His heart lurched as he saw two men at the front of the crowd dragging the limp body of the customs collector toward the hanging tree, encouraged by loud cheers. The man on the horse, to which the other end of the rope was attached, waited eagerly for the order to spur his mount and jerk the rope upward, the moment of terrible strangulating death. He glanced back at the soldiers. The fuse of the governor’s temper had been slowly burning as the assemblies of the Sons of Liberty grew more frequent and more vocal. With sudden dread, Duncan realized that the soldiers might allow the hanging to proceed just so they could at last inflict the governor’s punishment. He sprinted toward the noose, weaving through the crowd, and was only fifty feet away when a foot shot out and tripped him.

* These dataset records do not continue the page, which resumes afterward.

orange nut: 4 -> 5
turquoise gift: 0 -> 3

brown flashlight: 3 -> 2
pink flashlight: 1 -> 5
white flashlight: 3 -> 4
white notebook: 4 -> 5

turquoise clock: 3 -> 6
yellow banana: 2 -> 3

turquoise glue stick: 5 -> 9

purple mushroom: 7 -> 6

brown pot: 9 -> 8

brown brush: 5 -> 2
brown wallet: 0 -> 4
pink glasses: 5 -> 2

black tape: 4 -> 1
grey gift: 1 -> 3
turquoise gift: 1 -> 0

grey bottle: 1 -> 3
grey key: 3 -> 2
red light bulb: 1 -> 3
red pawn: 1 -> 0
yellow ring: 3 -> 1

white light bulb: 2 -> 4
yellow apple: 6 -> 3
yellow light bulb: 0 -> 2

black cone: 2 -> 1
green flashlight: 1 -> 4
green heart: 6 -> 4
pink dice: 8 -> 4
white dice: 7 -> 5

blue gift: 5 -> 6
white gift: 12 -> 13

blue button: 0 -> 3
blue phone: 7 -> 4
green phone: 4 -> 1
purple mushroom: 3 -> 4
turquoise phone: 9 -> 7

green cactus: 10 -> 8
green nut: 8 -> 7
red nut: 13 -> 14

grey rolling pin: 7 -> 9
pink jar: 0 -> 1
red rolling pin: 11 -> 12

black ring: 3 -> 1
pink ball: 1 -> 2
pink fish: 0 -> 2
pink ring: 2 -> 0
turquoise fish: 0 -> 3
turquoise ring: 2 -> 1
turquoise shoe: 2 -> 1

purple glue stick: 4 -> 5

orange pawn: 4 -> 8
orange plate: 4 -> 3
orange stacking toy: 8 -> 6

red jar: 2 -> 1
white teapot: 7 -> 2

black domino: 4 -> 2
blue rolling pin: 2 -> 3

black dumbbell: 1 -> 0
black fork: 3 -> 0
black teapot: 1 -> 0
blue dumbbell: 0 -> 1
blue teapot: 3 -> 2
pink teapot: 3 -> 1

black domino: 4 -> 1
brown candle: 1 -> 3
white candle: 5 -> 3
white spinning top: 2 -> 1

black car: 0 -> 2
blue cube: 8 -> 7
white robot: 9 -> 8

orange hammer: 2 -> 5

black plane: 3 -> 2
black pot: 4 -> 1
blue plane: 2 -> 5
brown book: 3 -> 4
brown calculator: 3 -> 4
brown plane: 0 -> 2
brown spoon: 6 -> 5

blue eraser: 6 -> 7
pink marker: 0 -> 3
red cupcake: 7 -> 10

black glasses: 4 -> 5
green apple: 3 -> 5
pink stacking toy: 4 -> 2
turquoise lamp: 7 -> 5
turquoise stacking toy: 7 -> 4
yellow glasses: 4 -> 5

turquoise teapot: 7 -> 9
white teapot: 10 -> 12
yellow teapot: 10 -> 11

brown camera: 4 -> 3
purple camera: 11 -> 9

As he pulled himself up, brushing dirt from his hands, the noose was fastened around the tax collector’s neck. “No!” he shouted. “You don’t understand.

The soldiers!” As if his cry were the cue he had been waiting for, the rider prodded his horse forward. The noose jerked upward. The tax collector swung in the rising wind.

Duncan burst forward, plowing through the line of jubilant onlookers, unsheathing the knife he carried in the small of his back. If he could sever the rope tied to the saddle, there was still a chance to save the man and avoid the massacre to come.

He was tripped again, and this time a boot pinned his arm long enough for someone to pry away his knife. “That’ll do, Captain,” someone said. He rose in a cold rage, ready to fight his way to the horse to save the man. He could not understand the laughter all around him. The soldiers would fire at any moment. Then someone sobbed, and he saw the cart only feet away, where the battered customs collector still sat, weeping. Duncan looked up at the swaying body and for the first time saw the straw extending from its ears and its burlap face with painted eyes and mouth. The collector had been hanged in effigy.

Duncan recognized the voice of his assailant and turned. Enoch Munro, the sturdy, aging Scot who had sailed as first mate with Duncan to Bermuda, nudged him and handed him his knife, then stepped back to yield to another man. Duncan had not seen his friend Conawago since the night before. The gentle old Nipmuc Indian was haggard, his face drawn with worry, his hands stained with fresh blood. He offered no greeting and spoke in Mohawk. “It is not the pretend death we need you for,” the old man grimly declared.